Леша поцеловал сестру, поглядел ей вслед и повернул домой. Шел озабоченно, непривычно тихо. И вдруг подумал о том, что и у него когда-либо будет жена… Жена — какое странное слово. А что это значит? Это значит — ухаживать больше не надо. Договорились: давай поженимся — и поженились. А что же дальше? Дальше… И вдруг Леша ускорил шаг. Нет, нет, никогда моя жена не пойдет вот так, опустив голову, как Саша. Никогда ей не будет печально рядом со мной. А что надо будет сказать, — мне и скажет. Мне одному, только мне…
Неужели и у него, у Леши, тоже будут жена и дети? Леша зашагал еще быстрее. Ему вдруг захотелось запеть. Он поглядел вокруг — люди! И не запел.
Дома его ждал Митя. Внимательно, испытующе посмотрел в лицо, опустил глаза. Перед ним на столе лежали фотографии, подписи к ним. И вдруг он снова поднял глаза и сказал:
— Садись. Няня, чайку бы.
— Чайку? — удивился Леша и, подмигнув Мите, достал из рюкзака заветную флягу.
Поливанов давно не пил. Но еще до того, как Леша налил в стакан, еще только услышав запах самогона, Поливанов вдруг забыл, что он в Ташкенте. Все, все всколыхнулось в нем: первые дни фронта, первый вылет на партизанскую землю. Он снова почувствовал, как вздрагивает самолет, отчетливо услышал разрывы, увидел ярко-красные сердцевины в черных клубах и почуял запах порохового газа. Вспомнил землянку, залитую водой, и чавканье грязи под сапогами. Он снова лежал на снегу в поле и снова окровавил руки о немецкую проволоку…
— Ты что застыл? Ты пей! — услышал он Лешин голос. — Так вот, Колька Юрченко владел бреющим полетом, как никто. Он, бывало, прижимал машину к земле метров на пять. Глаза у него вечно были воспаленные — из-за этого некоторые думали, что он трус. Но я тебя уверяю: не трус. Я с ним летал. И однажды он предложил таранить. Это не каждый предложит, могу тебя уверить, могу за это поручиться: трус таранить не предложит. И еще у него была замечательная черта — не признавал суеверий. Плев л на черную кошку. И потом была у нас такая девушка разнесчастная — кто с ней потанцует, тот из полета не возвращается. А он с ней танцевал — и ничего.
Беззащитное существо человек, — думал Поливанов, слушая Лешу, — держишься, держишься, а потом запах какого-то несчастного самогона все в тебе растравил, и ты не можешь больше держаться в узде… Что он там говорит?
— Понимаешь, — говорил Леша, — стояли мы под Воронежем, ходили на задание почти без прикрытия.

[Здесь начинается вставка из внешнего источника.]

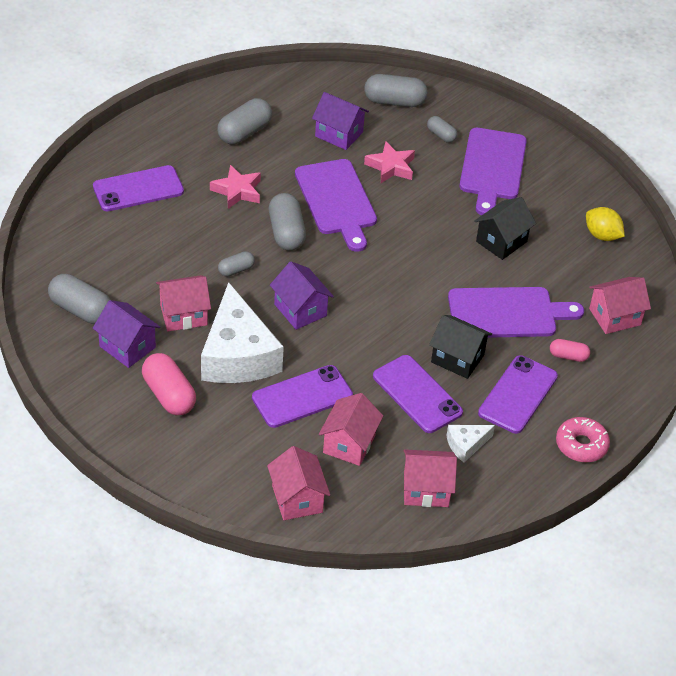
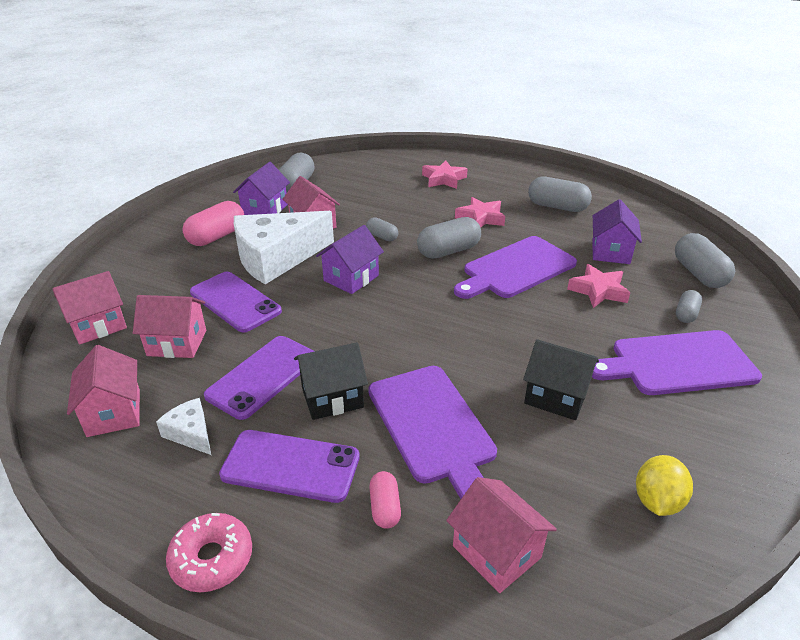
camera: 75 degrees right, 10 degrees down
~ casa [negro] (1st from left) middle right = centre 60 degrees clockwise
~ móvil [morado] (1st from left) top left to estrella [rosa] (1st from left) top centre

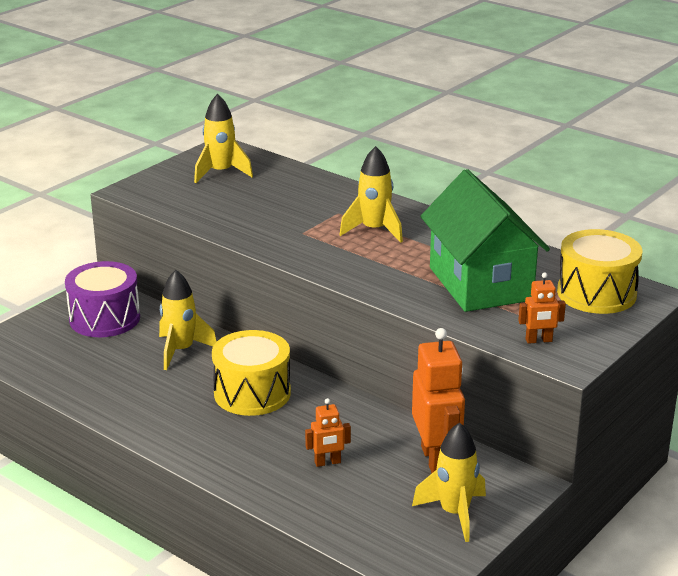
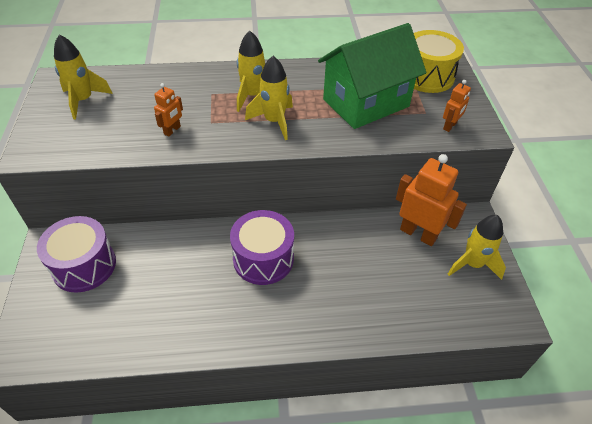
camera: 45 degrees left, 20 degrees up
~ robot [naranja] (1st from left) bottom centre to top left
~ tambor [amarillo] (1st from left) centre to tambor [morado] (2nd from left) centre
~ cohete [amarillo] (1st from left in the first image) middle left to cohete [amarillo] (3rd from left) top centre
~ casa [verde] middle right = top centre 60 degrees counterclockwise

За две-три недели стали, как у нас говорят, безлошадниками. Ну, посадили остатки полка в теплушки — и в Сибирь. Переучиваемся на новых самолетах.
— Что за машины?
— Больше новой марки. Есть и от союзников.
— Хороши? — спросил Поливанов.
— Неплохие. Но вооружение никуда, ставим свое. А вообще машин пока мало. Наш маршевый полк на первой очереди, но сформируемся к зиме, не раньше.
— Долгонько.
— А что тут сделаешь? Конечно, сил нет дожидаться. Сам знаешь, как сейчас на Южном.
— А что, надеетесь туда?
— Надеемся…
— А я ведь там был, на Южном. Когда еще к Днепру отступали, снимал для хроники истребителей… Эх, Лешка!..

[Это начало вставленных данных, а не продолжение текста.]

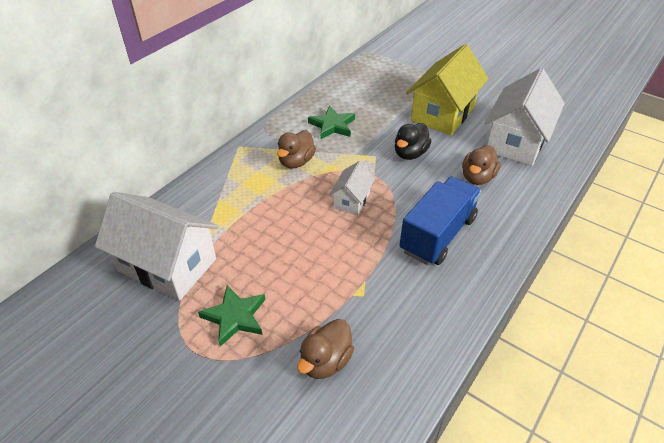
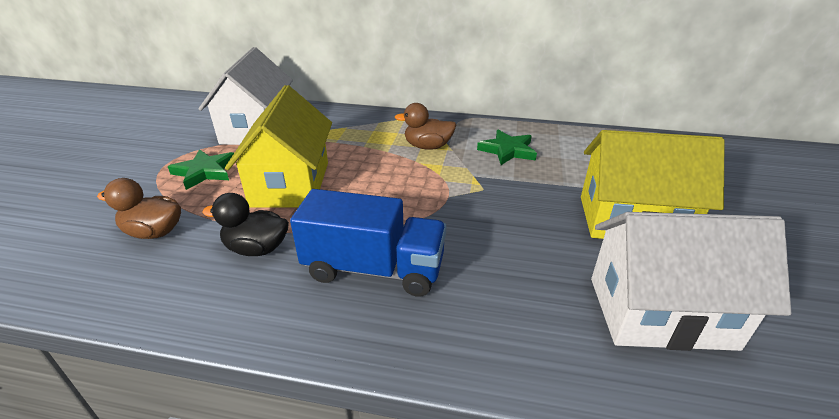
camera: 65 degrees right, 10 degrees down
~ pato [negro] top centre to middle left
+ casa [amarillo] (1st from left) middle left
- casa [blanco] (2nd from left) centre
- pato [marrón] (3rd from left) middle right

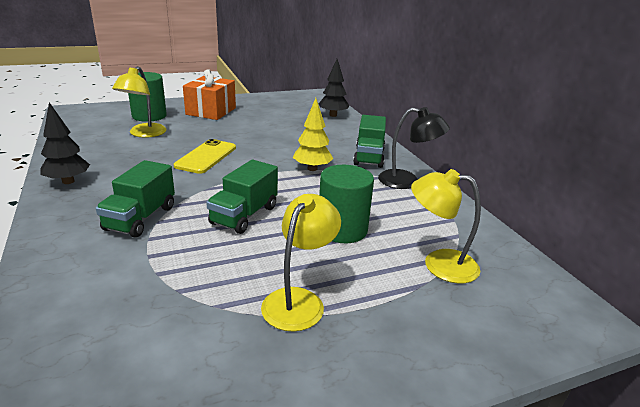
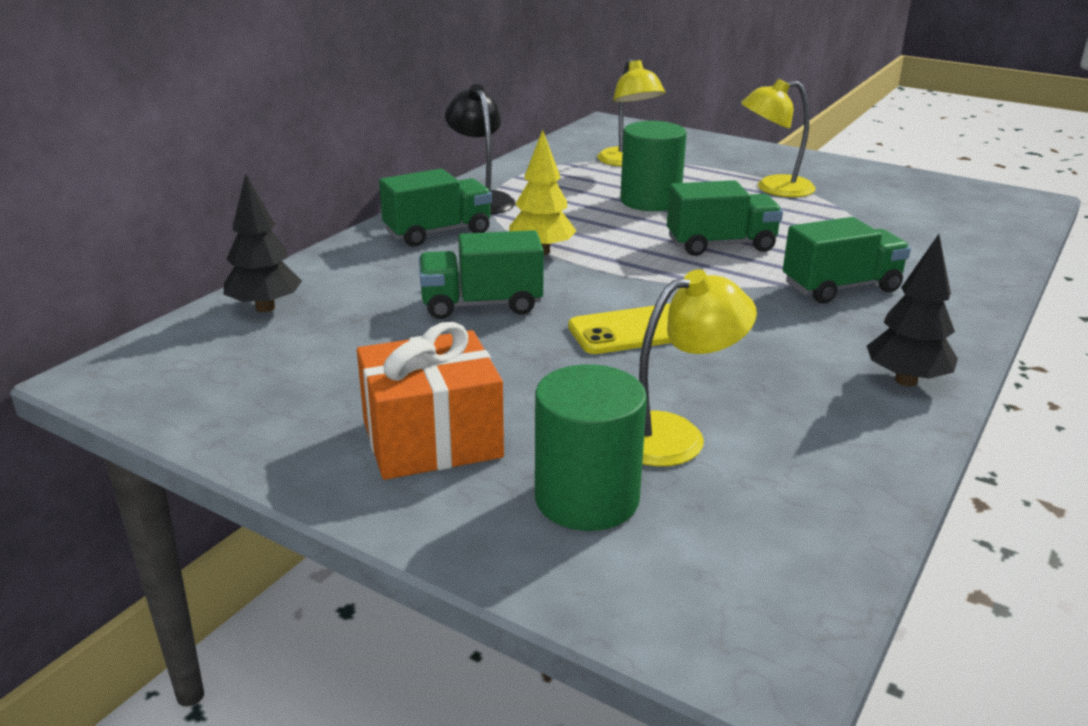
camera: 125 degrees left, 0 degrees up
+ camión [verde] (2nd from left) centre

Нет, не надо ничего в себе размораживать, ничего не надо вспоминать. Ведь решил: баста, похоронено, почему же все снова поднялось со дна души и так же болит, и так же не дает покоя?
— Митя, ты что не отвечаешь? Я спрашиваю — ты почему так долго из госпиталя не писал? Саша извелась.
— Неизвестно было, чем кончится: не буду ли калекой.
— Здравствуйте! А если бы калекой — не объявился бы?
— Не объявился.
— Ну, знаешь… Значит, если Сашу покалечит, она должна бежать из дому?
— Я мужчина.
Леша хотел сказать: "Ты баба", но сказал:
— Не пойму я тебя. Давай лучше стакан, налью.
— Налей. А знаешь, как сказала одна женщина моему приятелю? "Я тебя люблю. Но имей в виду, покалеченный, изуродованный ты мне не нужен". Так и сказала. Со всей, как говорится, прямотой.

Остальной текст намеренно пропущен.